[A2k] IP-Watch: Soft Law Presented At WIPO As A Solution In International Copyright Law

Thiru Balasubramaniam thiru at keionline.org
Thu May 1 21:08:11 PDT 2014


Soft Law Presented At WIPO As A Solution In International Copyright Law

Published on 1 May 2014 @ 4:25 pm

By Julia Fraser <http://www.ip-watch.org/author/julia-fraser/> for
Intellectual Property Watch

A presentation of the Tunis Model Law this week at a World Intellectual
Property Organization side event addressed how it could be updated and used
as a tool to help developing countries implement new developments in
international copyright-related law.

In addition, the model law could also be used to assess and experiment with
some of the issues and options under discussion at WIPO for a treaty on
limitations and exceptions for libraries and archive and educational and
research institutions, presenters said.

Knowledge Ecology International (KEI) convened the side event to the WIPO
Standing Committee on Copyright and Related Rights (SCCR) on 29 April,
entitled, “The Tunis Model Law on Copyright for Developing Countries: Is it
Time for an Update?”

The SCCR is meeting from 28 April to 2 May.

The Tunis Model Law, developed by the UN Educational, Scientific and
Cultural Organisation (UNESCO) and WIPO in 1976, offered developing
countries a template for implementing the Berne Convention for the
Protection of Literary and Artistic Works, while having regard to domestic
legislation and particular interests.

It was “designed to be like a complete copyright act,” said KEI President
James Love, touching upon issues relating to protection of folklore,
exceptions and limitations to rights, fair use, and the right of
translation to reproduction.

The SCCR this week is considering “different pathways to develop
appropriate legal instruments for both libraries and archives and
educational and research institutions,” said Thiru Balasubramaniam, Geneva
representative of KEI.

Love said, “There are some issues that are quite difficult to imagine
consensus internationally for a treaty,” adding that there may be benefits
in using soft law instruments “in the meantime.”

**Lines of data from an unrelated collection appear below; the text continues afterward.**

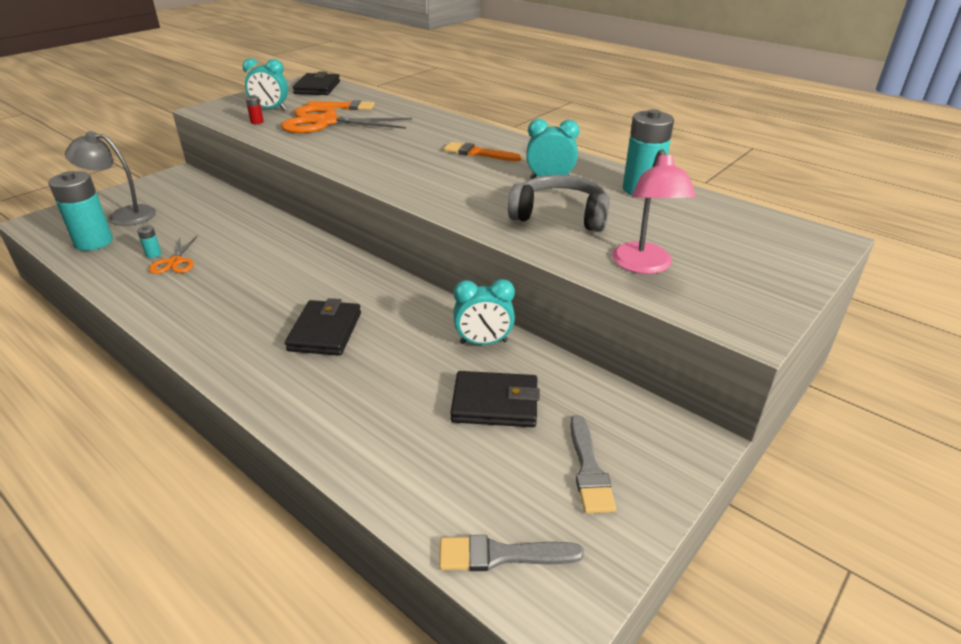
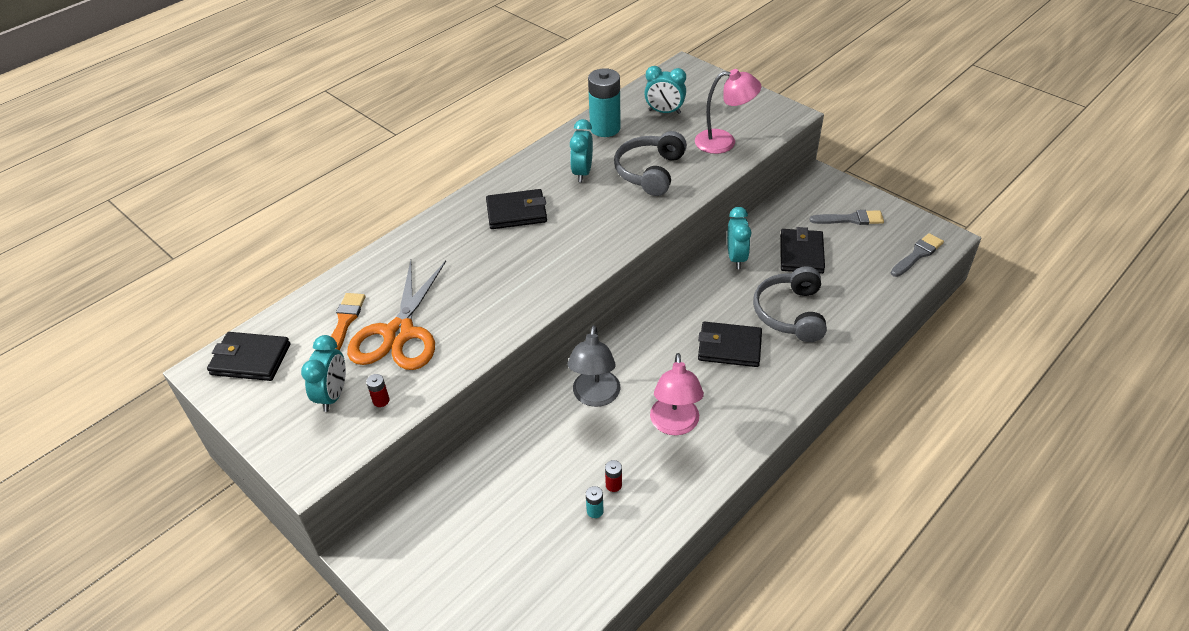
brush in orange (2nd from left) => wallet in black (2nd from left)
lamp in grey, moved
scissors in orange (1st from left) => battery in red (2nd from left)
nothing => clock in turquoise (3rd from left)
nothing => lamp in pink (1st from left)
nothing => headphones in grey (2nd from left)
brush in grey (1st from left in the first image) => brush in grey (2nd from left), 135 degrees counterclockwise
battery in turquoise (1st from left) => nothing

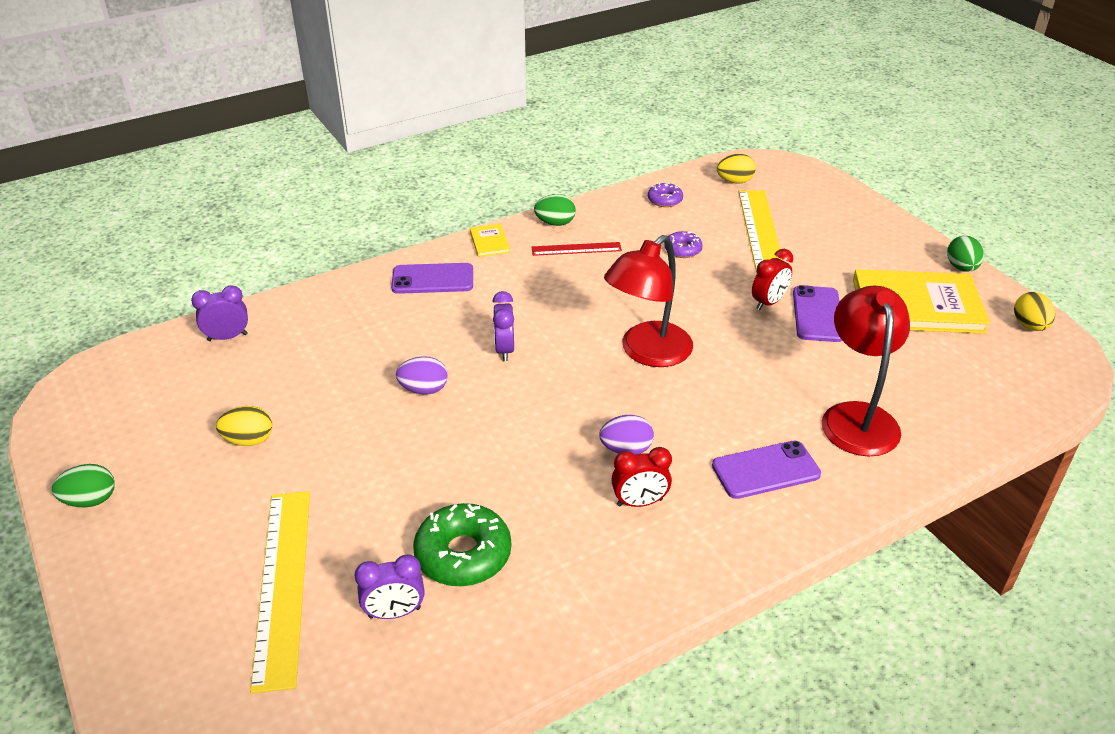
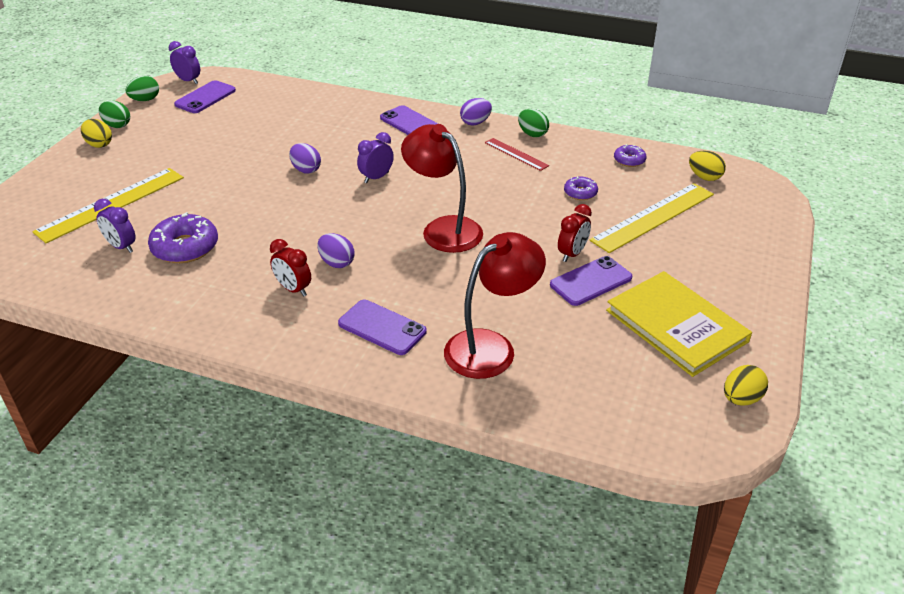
egg in yellow (1st from left), moved
egg in green (3rd from left in the first image) => egg in green (2nd from left), moved
donut in green => donut in purple (1st from left)
clock in purple (1st from left in the first image) => clock in purple (2nd from left), moved
nothing => phone in purple (1st from left)
lamp in red (1st from left), 45 degrees clockwise
book in yellow (1st from left) => egg in purple (3rd from left)
clock in red (2nd from left), 60 degrees counterclockwise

Soft law as a non-binding instrument can address some of the more
controversial issues, and allows for experimentation, for example with the
options provided for under the text for a broadcasting treaty currently
being discussed at the SCCR, said Love.

KEI is asking WIPO to “ascertain the feasibility of producing an update” of
the Tunis model adapted for the digital environment, and study where it
could be useful in addressing some of the issues currently being discussed
by the SCCR.

Gudibende Ramarao Raghavender, the registrar of copyrights in India, said
the Tunis model “respects the typical balance of rights,” but needs to be
revised following TRIPS, “TRIPS-plus” agreements, and WIPO’s
copyright-related treaties. Although there has been harmonisation in
national law in the implementation of these treaties, Raghavender said
“there is divergence in this convergence.”

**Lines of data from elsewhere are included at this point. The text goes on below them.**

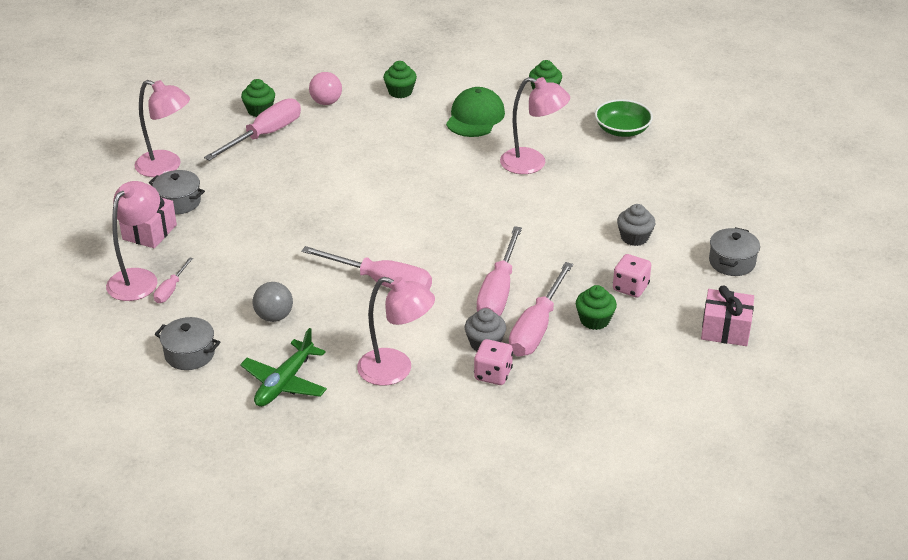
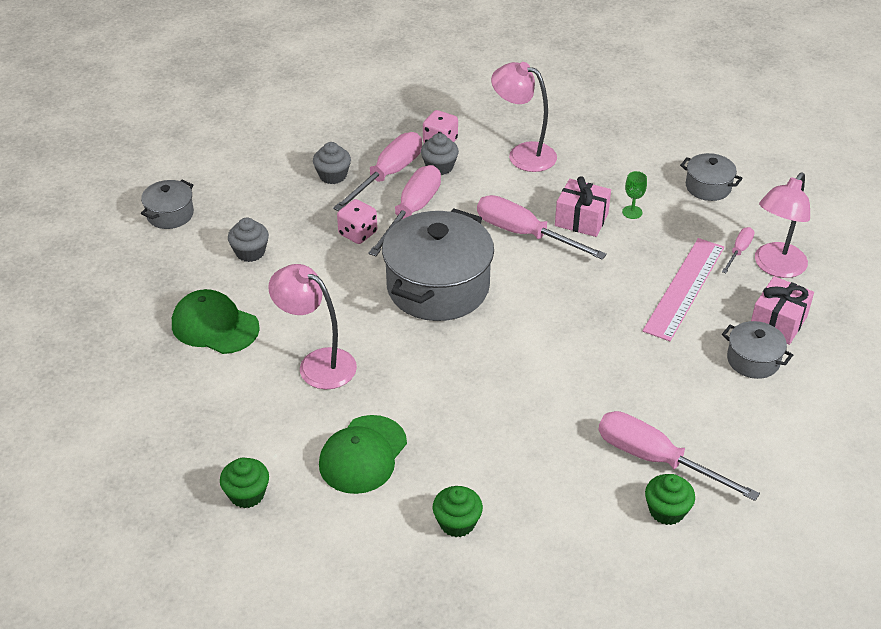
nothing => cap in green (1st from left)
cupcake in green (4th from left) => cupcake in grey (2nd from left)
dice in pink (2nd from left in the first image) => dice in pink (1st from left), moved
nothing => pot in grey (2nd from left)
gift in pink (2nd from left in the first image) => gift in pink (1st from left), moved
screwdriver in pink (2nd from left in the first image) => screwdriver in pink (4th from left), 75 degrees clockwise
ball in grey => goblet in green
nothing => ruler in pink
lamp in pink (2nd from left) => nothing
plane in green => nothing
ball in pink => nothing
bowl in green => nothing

Teresa Hackett, programme manager at Electronic Information for Libraries
(EIFL), said WIPO studies and EIFL’s work with libraries in developing
countries revealed that developing countries are not using some of the
flexibilities available to them, such as scope of protection, duration, and
limitations and exceptions.

In 2009, EIFL made their own draft model law on copyright linking which
applied to the digital environment, and included provisions for backup
copying, orphan works and others. However, Hackett said that this was a
“quick fix” solution to help implementation, but that it is necessary to
update it and expand on it, and WIPO and UNESCO could play a role in
updating the Tunis model to be used as a guide.

Viviana Munoz Tellez, manager of the Innovation and Access to Knowledge
Programme at the intergovernmental South Centre, emphasised that model laws
should be development-oriented, ensure a balance of the interests of right
holders and public interests, and not be imposed on countries but used as

Tellez agreed with other speakers that the Tunis model would need updating,
and should be publicly available to expand discussion among other
stakeholders other than WIPO member states.